Einstein had the intellectual capacity to learn mathematics at the advanced level, but in his early youth, he thought that most abstract mathematics had little use. While at the Zurich Polytechnic, he scored 5 out of 6 points in this theoretical physics courses, but only 4 out of 6 in his mathematics courses. Believing that mathematics had no application in physics, he skipped his classes in non-Euclidean geometry, prompting his mathematics professor Hermann Minkowski to call him a “lazy dog.” Later, reflecting on his college years, Einstein admitted, “It was not clear to me as a student that a more profound knowledge of the basic principles of physics was tied up with the most intricate mathematical methods.”
Between 1912 and 1915, Einstein struggled with the formulation of his General Theory. He was searching for a tensor that would define spacetime in a way that would make the law of universal gravitation a consequence of the geometry of spacetime. The metric tensor he sought would have to yield the same equations independent of the coordinate systems in which they were expressed–a property called covariance. While deeply embroiled in the struggle to find the correct tensors to achieve covariance, Einstein had been bedeviled by false starts, computational blunders, and doubts about the validity of his assumptions. In a letter to his friend and colleague H. A. Lorentz on February 3, 1915, he wrote:
The theoretician can error in two ways:
1) The devil leads him by the nose with a false premise. (For this he deserves sympathy)
2) His arguments are fallacious or sloppy. (For this he deserves a beating)
In that correspondence, Einstein confessed to deserving several beatings on account of some fallacious arguments or sloppy mathematics. However, all mathematicians and physicists recognize that mathematical errors go with the territory. Beautiful proofs and derivations are the polished final product preceded by many blunders and mental malfunctions. However, the first type of error–heading down a blind alley–is the theoretician’s greatest nightmare.
During his struggle to learn the mathematics needed to formulate his theory, he sought help from his former classmate, Marcel Grossmann, and his former professor, Minkowski. Einstein wrote to a colleague, “At a very early age, I made an assumption that a successful physicist only needs to know elementary mathematics. At a later time, with great regret, I realized that the assumption of mine was completely wrong.”
Einstein’s biographer Walter Isaacson notes:
In his younger days, Einstein sometimes disparaged the role that pure math could play. But during his final push toward a general theory of relativity, it was the mathematical approach that ended up putting him across the goal line.

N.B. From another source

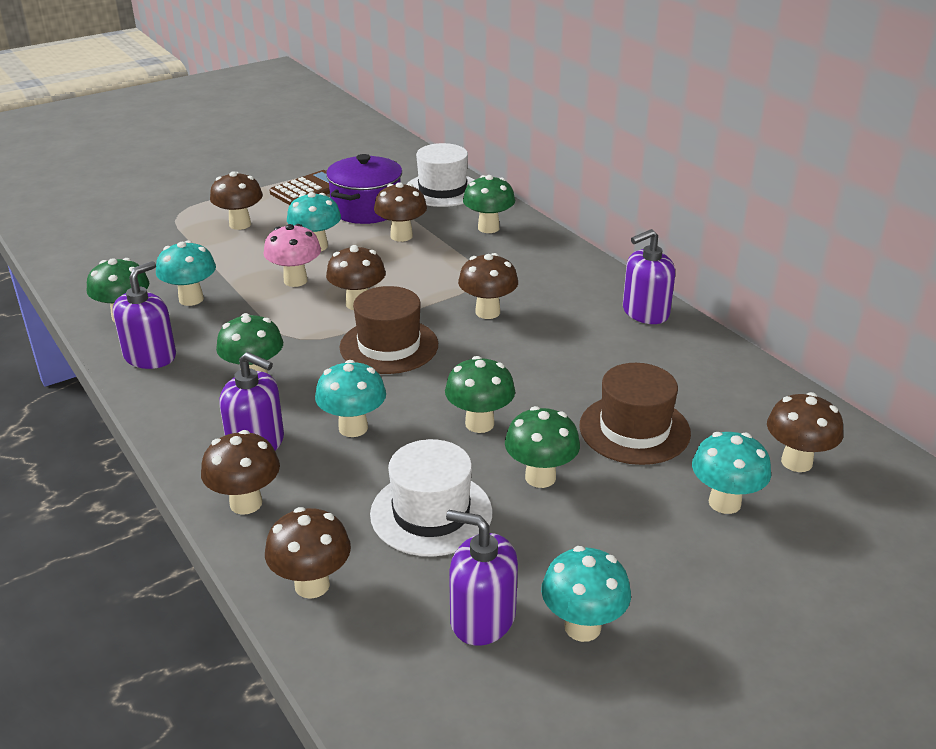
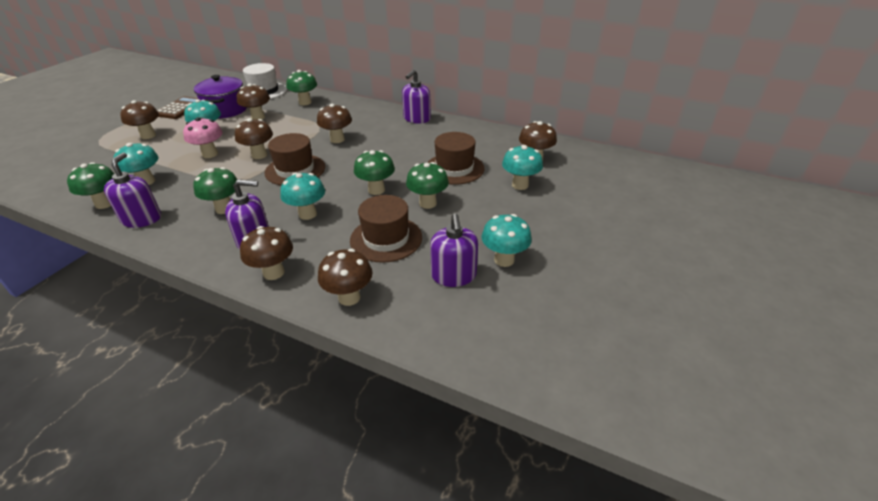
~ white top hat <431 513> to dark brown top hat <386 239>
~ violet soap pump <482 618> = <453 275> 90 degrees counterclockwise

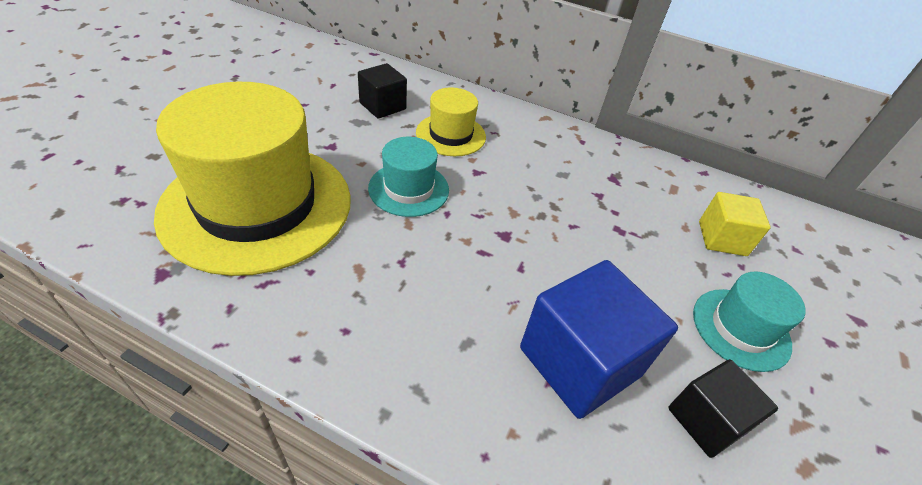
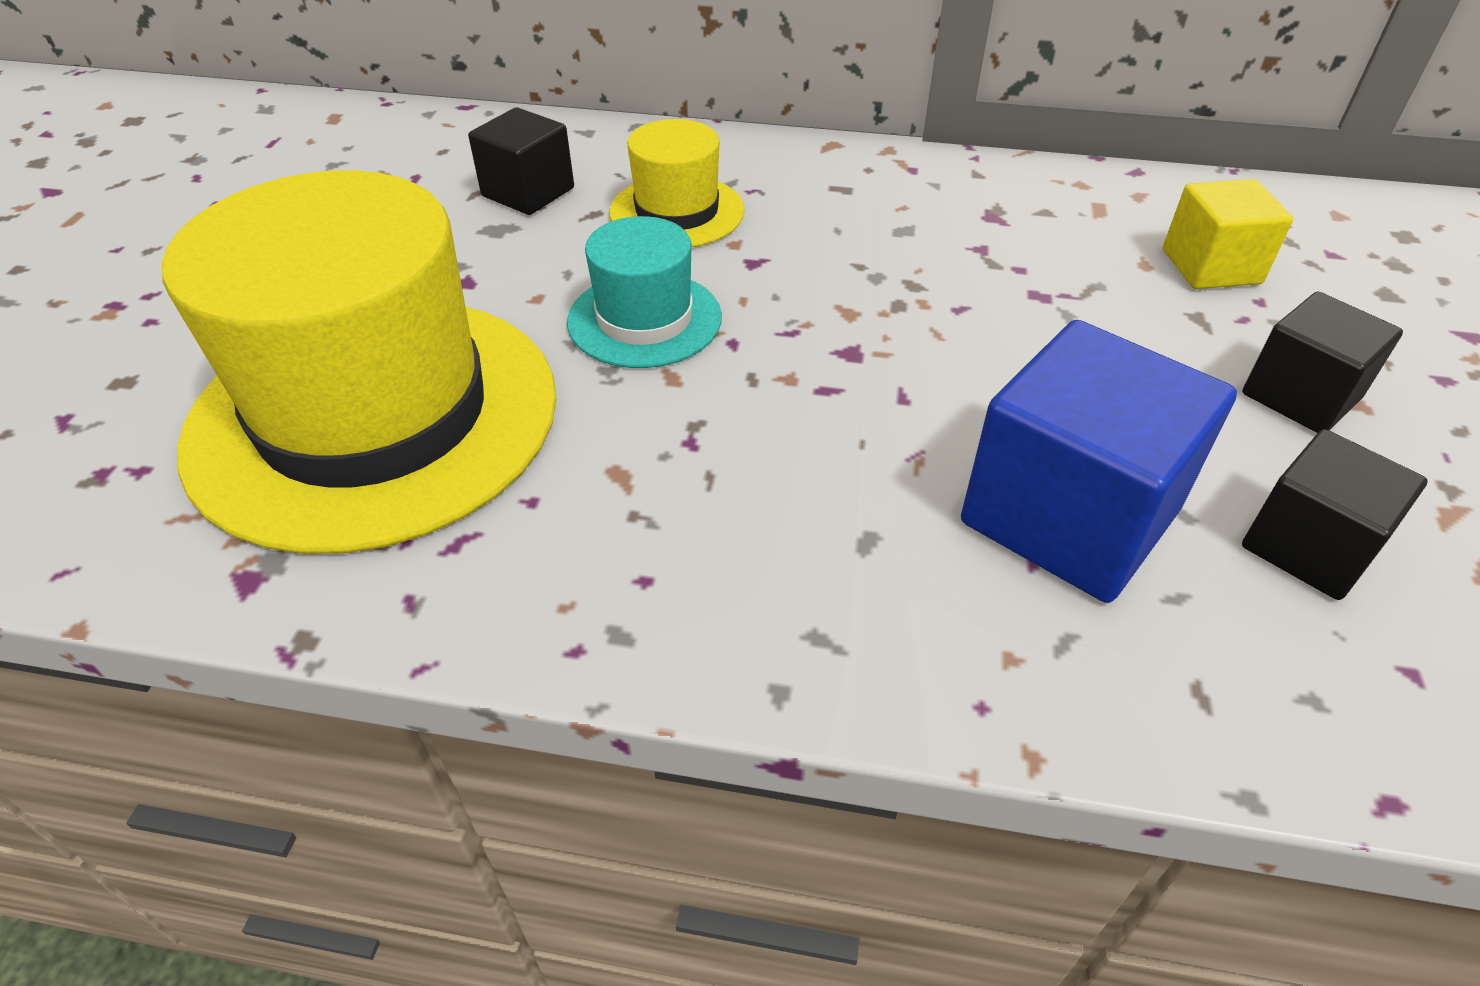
~ aqua top hat <740 328> to ebony solid cube <1300 396>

Now, a century later, it is apparent that without mathematical fluency, the so-called “hard sciences” and increasingly, some of the social sciences are out of reach. As psychologist Daniel Kahneman explained, after observing people struggling with mathematical types of problems, “Many people are overconfident, prone to place too much faith in their intuitions. They apparently find cognitive effort at least mildly unpleasant and avoid it as much as possible.” Indeed, we all have difficulty mastering mathematics, but differ only in the level of mathematics at which we are challenged.